Le doy una pequeña sonrisa antes de volver a hablar.
—Dile a la señora María que gracias, que se cuide y que espero verla pronto —me devuelve la sonrisa.
—Se lo diré. Hasta mañana, Maximiliano.
Se a caminar, pero de pronto caigo en cuenta de algo.
—Espera, Juliana —llego corriendo hasta donde ella está—. ¿Cómo hago para devolverte los portas? Para que puedas traer el almuerzo de mañana.

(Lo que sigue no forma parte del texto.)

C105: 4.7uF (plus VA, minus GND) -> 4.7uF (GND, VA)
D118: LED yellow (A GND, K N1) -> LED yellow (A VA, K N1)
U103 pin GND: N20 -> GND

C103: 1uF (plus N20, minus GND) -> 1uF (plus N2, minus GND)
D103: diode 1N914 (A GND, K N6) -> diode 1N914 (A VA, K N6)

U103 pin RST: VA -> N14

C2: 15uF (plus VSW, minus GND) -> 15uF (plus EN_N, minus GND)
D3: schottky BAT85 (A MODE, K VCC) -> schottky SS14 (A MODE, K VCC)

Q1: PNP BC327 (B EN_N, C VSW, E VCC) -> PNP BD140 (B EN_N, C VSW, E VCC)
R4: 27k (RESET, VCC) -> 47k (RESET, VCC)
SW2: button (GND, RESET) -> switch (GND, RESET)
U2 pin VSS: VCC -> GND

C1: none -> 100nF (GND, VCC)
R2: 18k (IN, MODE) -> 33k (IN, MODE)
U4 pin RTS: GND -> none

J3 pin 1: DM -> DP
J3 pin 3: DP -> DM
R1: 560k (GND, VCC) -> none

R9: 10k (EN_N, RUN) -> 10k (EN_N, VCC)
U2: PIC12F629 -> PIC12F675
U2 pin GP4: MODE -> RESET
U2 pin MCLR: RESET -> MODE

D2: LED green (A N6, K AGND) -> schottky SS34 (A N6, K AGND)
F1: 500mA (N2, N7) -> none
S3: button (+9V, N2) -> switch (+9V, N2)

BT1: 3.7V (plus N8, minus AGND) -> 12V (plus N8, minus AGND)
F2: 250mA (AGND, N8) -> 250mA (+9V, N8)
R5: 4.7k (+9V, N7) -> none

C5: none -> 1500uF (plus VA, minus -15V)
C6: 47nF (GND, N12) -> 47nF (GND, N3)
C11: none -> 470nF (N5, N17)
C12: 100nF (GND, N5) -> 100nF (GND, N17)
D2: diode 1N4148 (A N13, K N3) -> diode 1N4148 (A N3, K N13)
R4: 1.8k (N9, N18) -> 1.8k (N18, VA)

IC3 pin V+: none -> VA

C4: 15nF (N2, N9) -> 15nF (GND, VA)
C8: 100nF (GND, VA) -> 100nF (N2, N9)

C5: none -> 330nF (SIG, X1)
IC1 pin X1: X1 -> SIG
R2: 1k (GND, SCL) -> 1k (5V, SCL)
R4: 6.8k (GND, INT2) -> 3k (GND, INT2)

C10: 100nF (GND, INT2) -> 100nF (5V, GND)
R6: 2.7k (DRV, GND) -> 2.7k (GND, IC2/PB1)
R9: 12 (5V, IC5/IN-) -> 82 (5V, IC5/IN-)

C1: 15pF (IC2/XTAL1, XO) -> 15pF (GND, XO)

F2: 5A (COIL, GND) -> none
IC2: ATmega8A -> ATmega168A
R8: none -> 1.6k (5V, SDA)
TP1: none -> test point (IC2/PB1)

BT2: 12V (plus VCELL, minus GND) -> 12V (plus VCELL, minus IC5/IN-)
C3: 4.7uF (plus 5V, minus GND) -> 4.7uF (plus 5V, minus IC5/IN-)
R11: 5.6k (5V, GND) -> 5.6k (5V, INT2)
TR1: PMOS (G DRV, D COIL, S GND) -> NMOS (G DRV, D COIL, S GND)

Me mira con el rostro ligeramente sonrojado, evidentemente no se le había ocurrido. Me gusta ver esa reacción. No muy seguido una mujer se sonroja conmigo. Bueno, tampoco es que yo interactúe mucho con mujeres; prácticamente no tengo tiempo, pues el poco que tengo, suelo usarlo durmiendo o haciendo el aseo del apartamento.
—¿A qué hora terminas turno? —indago.
—A las seis —responde, con desconfianza.
—Yo también —respondo lentamente, como si estuviera pensando seriamente en algo—. ¿Qué te parece si te entrego los portaviandas en la puerta de tu trabajo?
No creo que se niegue, pues no estoy transgrediendo algún límite.
—Claro —responde por fin— te espero más o menos a las seis y cuarto en el portón.
La miro mientras se aleja. Tal vez lo que me haga falta sea una distracción bonita como esa, para sacar los fantasmas de mi cabeza.